Carmen
Autumn 1972
Production Officials
Director David Tyldsley
Musical Director Tony Polding
Choreographer Lynda Wilde
Cast
Morales Roy Iddon
Micaela Ann Haslam
Done Jose Kenneth McMinn
Zuniga Donald Howcroft
Carmen Jean Unsworth
Frasquita Sylvia Fishwick
Mercedes Valerie Walmsley
Lillas Pastia Alan Lee
Escamillo Edwin Williams
Dancairo Alec Greaves
Remendado Edward Payne
A Guide Geoff Taylor
Dancers
Valerie Blundell, Julia Knight
Chorus
Audrey Austin, Dorothy Bramwell, Ruth Brockbank, Helen Bennett, Brenda Dixon, Joyce Foster, Christine Foster, Glenys Entwistle, Kathleen Gibson, Diane Gee, Millie Hackett, Barbara Haslam, Virginia Haslam, Carole Leaver, Rosemary Nightingale, Glenys Poole, Audrey Raistrick, Christine Roberts, Irene Taylor, Mary Topping, Jane Trotman, Mary Whittaker, Janice Warburton, Gwen White, Dorothy Yardley, Clive Austin, David Brockbank, Malcolm Digner, John Bellis, Kevan German, Gordon Green, Bill Mort, Jeff Taylor, Tom Topping, Maurice Windsor, Bill White, Joe Waite
Bolton Evening News Review
Splendid sets give a truly professional touch to Walmsley Church (Egerton) Operatic Society's production of "Carmen," which opened on Saturday and runs all this week. Blessed with a large and effective chorus the big moments come over extremely well with all the necessary fire and impact. In the title role, Jean Unsworth looks the part and has a well-focused, powerful voice equal to anything demanded of her.
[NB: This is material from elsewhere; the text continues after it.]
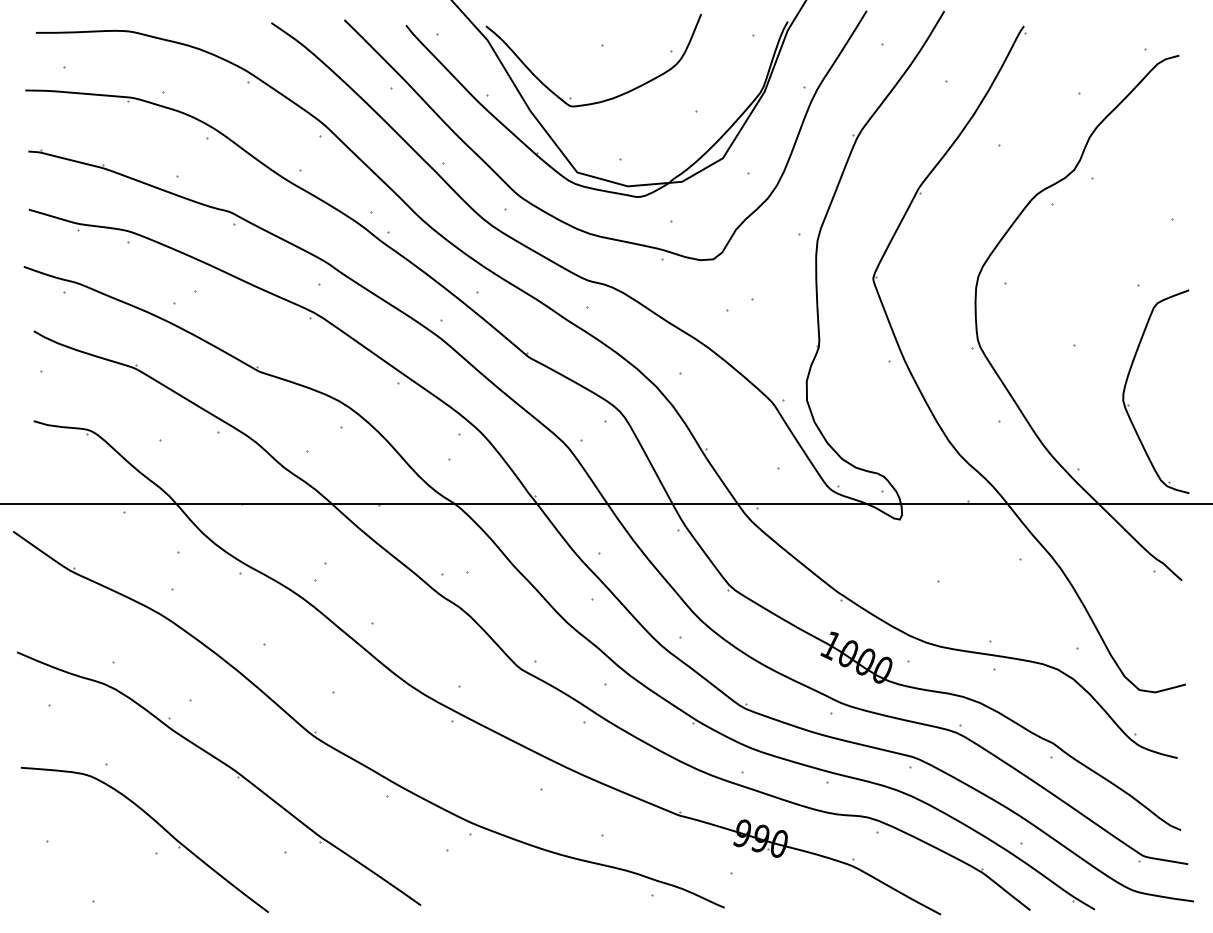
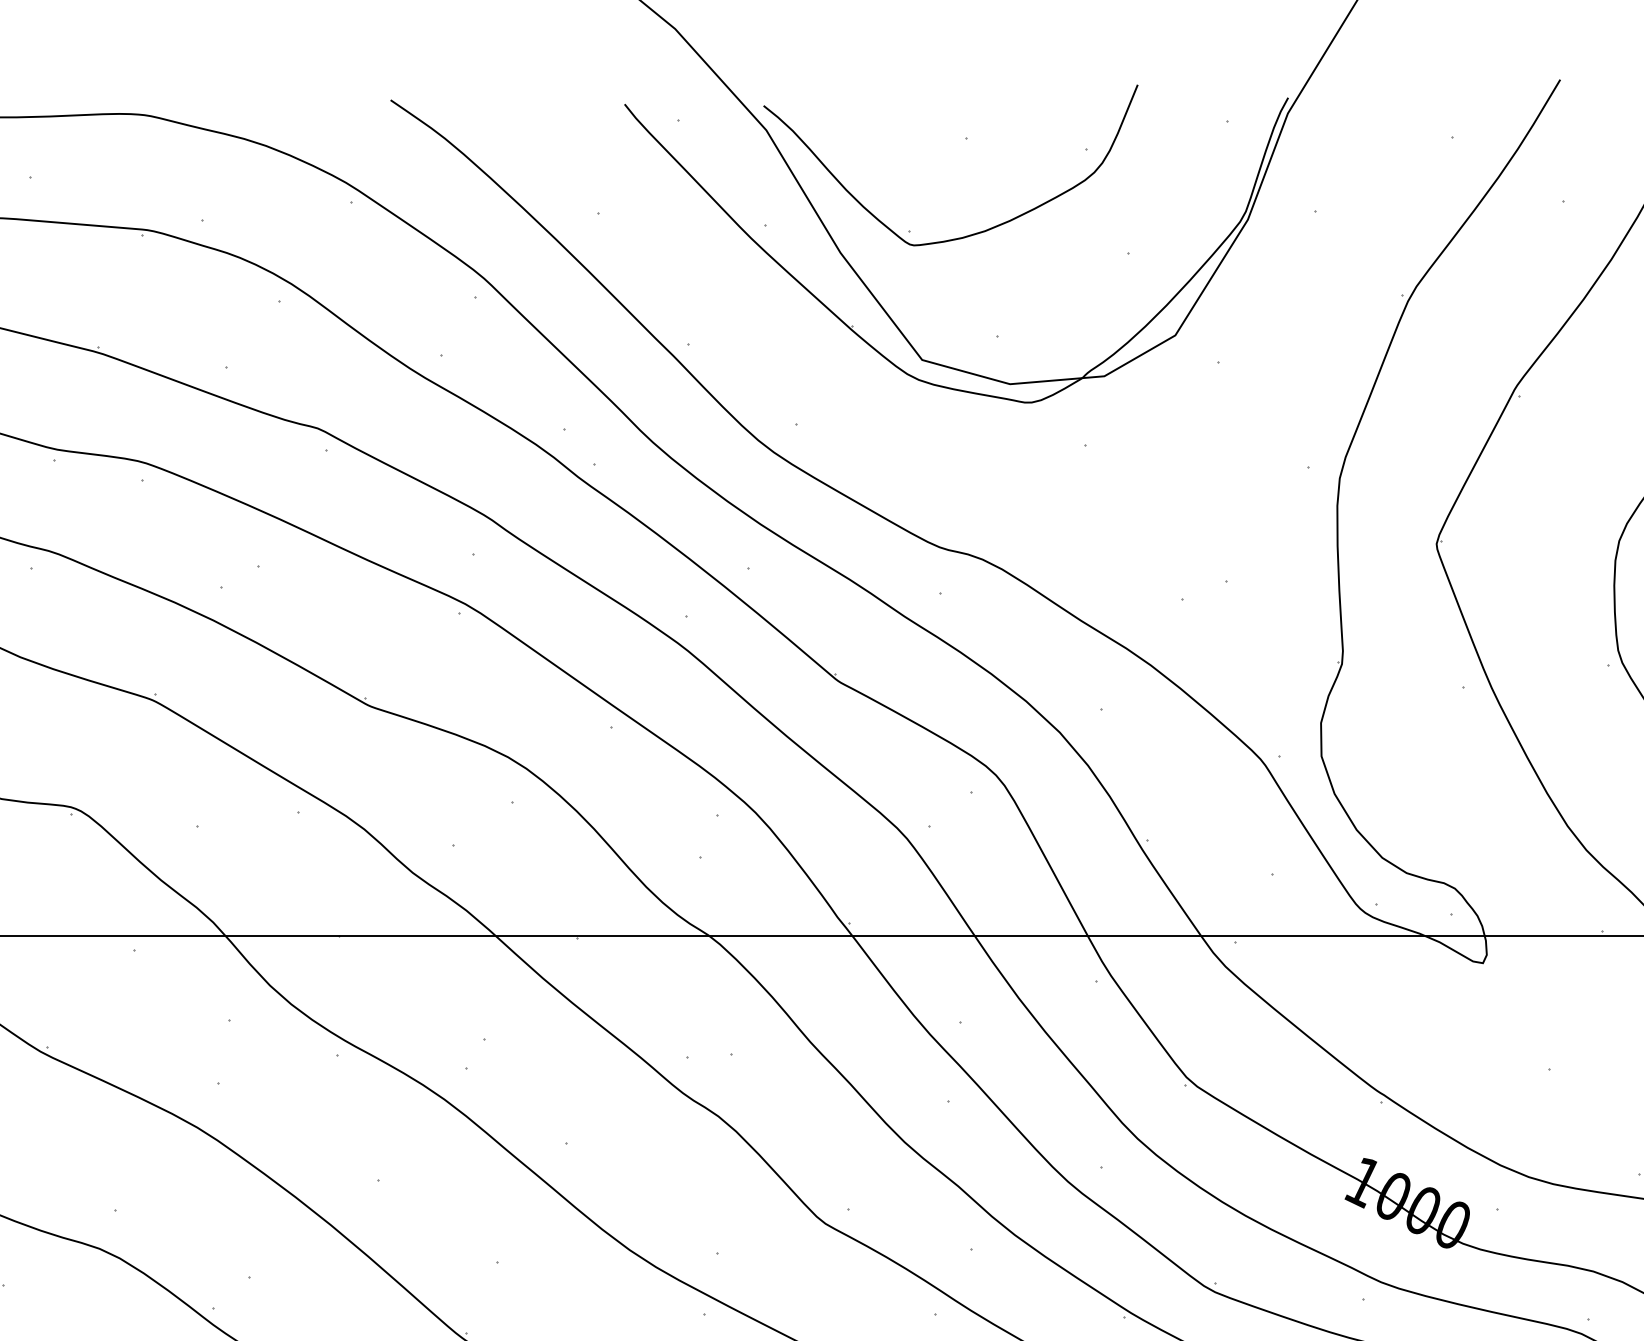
part: (555, 216) -> (884, 436), removed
Ann Haslam as Micaela sings attractively and brings a great deal of charm to the part. The Toreador, Escamillo, played by Edwin Williams, has a pleasing dark tone, while on the acting side Donald Howcroft brings a strong personality to the part of Zuniga. The society is to be congratulated for taking on the challenge of this, its first reall opera production. In 66 previous productions over the past 43 years the society has covered a wide range of musical shows and plays. Biggest success of this production is the second act. When the fine appearance of the stage and confident chorus and ensemble deliveries combine to ther best effect. Happily, perhaps, the two main weaknesses tend to cancel each other out. One is the feeble translation, which is something of a tongue-twister as well as adding nothing to the drama. This is a great pity because compared with many operas "Carmen" has an especially strong text. The second problem wasa general lack of clarity, which made the words hard to distinguish. This may be the fault of an exceptionally large (and splendid) hall, but the audience should read the programme notes. Otherwise, though it is in English, they will be lost. Director: David Tyldsley; musical director: Tony Polding; Lighting: not credited in the programme but thoroughly deserved to be. R.J.L.